Abstract
This talk will describe a couple of adjacent projects from our team. Our core goal is to take lessons from software and programming languages to improve the design of modern, heterogeneous SoCs.
The first project observes that in optimising our hardware accelerators to the maximum, we leave software (and software engineers) to fix any hardware-software mismatches. This harms generality and requires deep hardware knowledge to efficiently program accelerators, a state which we consider hardware-oriented. Our approach, Software-Oriented Acceleration (SOA), uses existing abstractions (here, software shared-memory queues) to interact with accelerators. Our new Cohort engine exploits these queues’ standard semantics to efficiently connect software with accelerators (and chain together accelerators) with minimal application changes, significantly reducing the burden to add new accelerators.
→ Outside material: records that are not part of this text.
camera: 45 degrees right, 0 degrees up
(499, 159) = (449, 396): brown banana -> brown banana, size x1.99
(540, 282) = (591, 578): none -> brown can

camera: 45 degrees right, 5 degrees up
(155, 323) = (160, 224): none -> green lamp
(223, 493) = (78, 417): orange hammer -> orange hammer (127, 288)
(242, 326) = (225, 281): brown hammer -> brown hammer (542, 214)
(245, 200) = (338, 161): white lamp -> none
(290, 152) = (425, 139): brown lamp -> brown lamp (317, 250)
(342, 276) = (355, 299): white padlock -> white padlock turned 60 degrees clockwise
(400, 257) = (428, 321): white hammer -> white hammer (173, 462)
Our Cohort FPGA prototype runs SOA applications on multicore Linux and demonstrates speedups for Cohort over traditional MMIO and DMA approaches.
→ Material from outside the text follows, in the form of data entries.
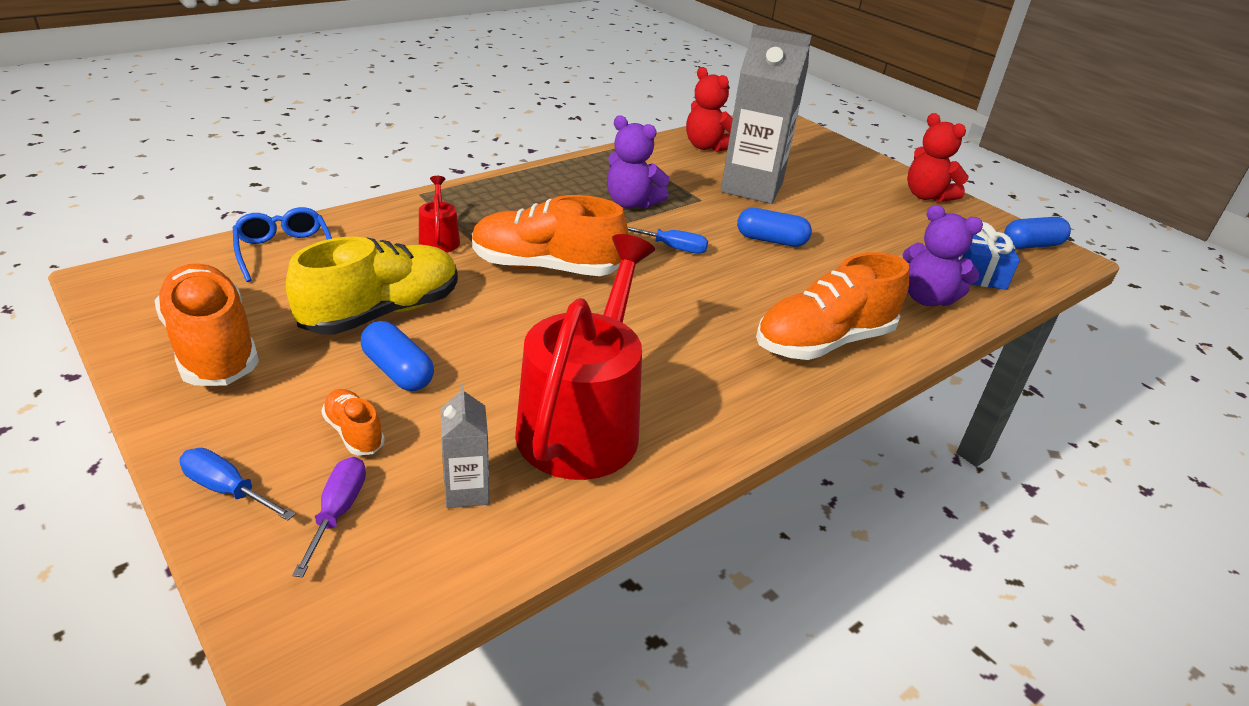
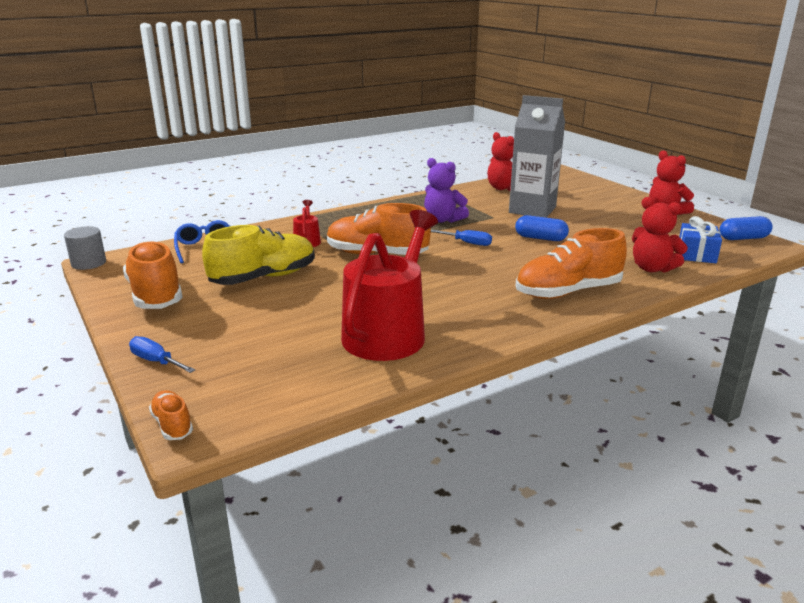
camera: 10 degrees right, 10 degrees down
(95, 280) = (88, 263): none -> grey cylinder
(338, 512) = (222, 373): purple screwdriver -> none
(354, 433) = (238, 336): orange shoe -> orange shoe (172, 425)
(398, 371) = (270, 306): blue capsule -> none
(467, 491) = (305, 365): grey carton -> none
(927, 298) = (652, 268): purple teddy bear -> red teddy bear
The second project introduces the problem of hardware decompilation, analysing a low-level artifact (a netlist) in order to recover higher-level programming abstractions, and using those abstractions to generate code written in an HDL. To start attacking this problem, we adopt programming language techniques to enable hardware loop rerolling, identifying repeated logic in netlists (such as would be synthesized from loops in the original HDL code) and rerolling them into syntactic loops in the recovered HDL code. This enables not only faster simulation, but also opens opportunities for transpilation between HDLs, compaction of netlists, understanding/analysis of netlists, and more.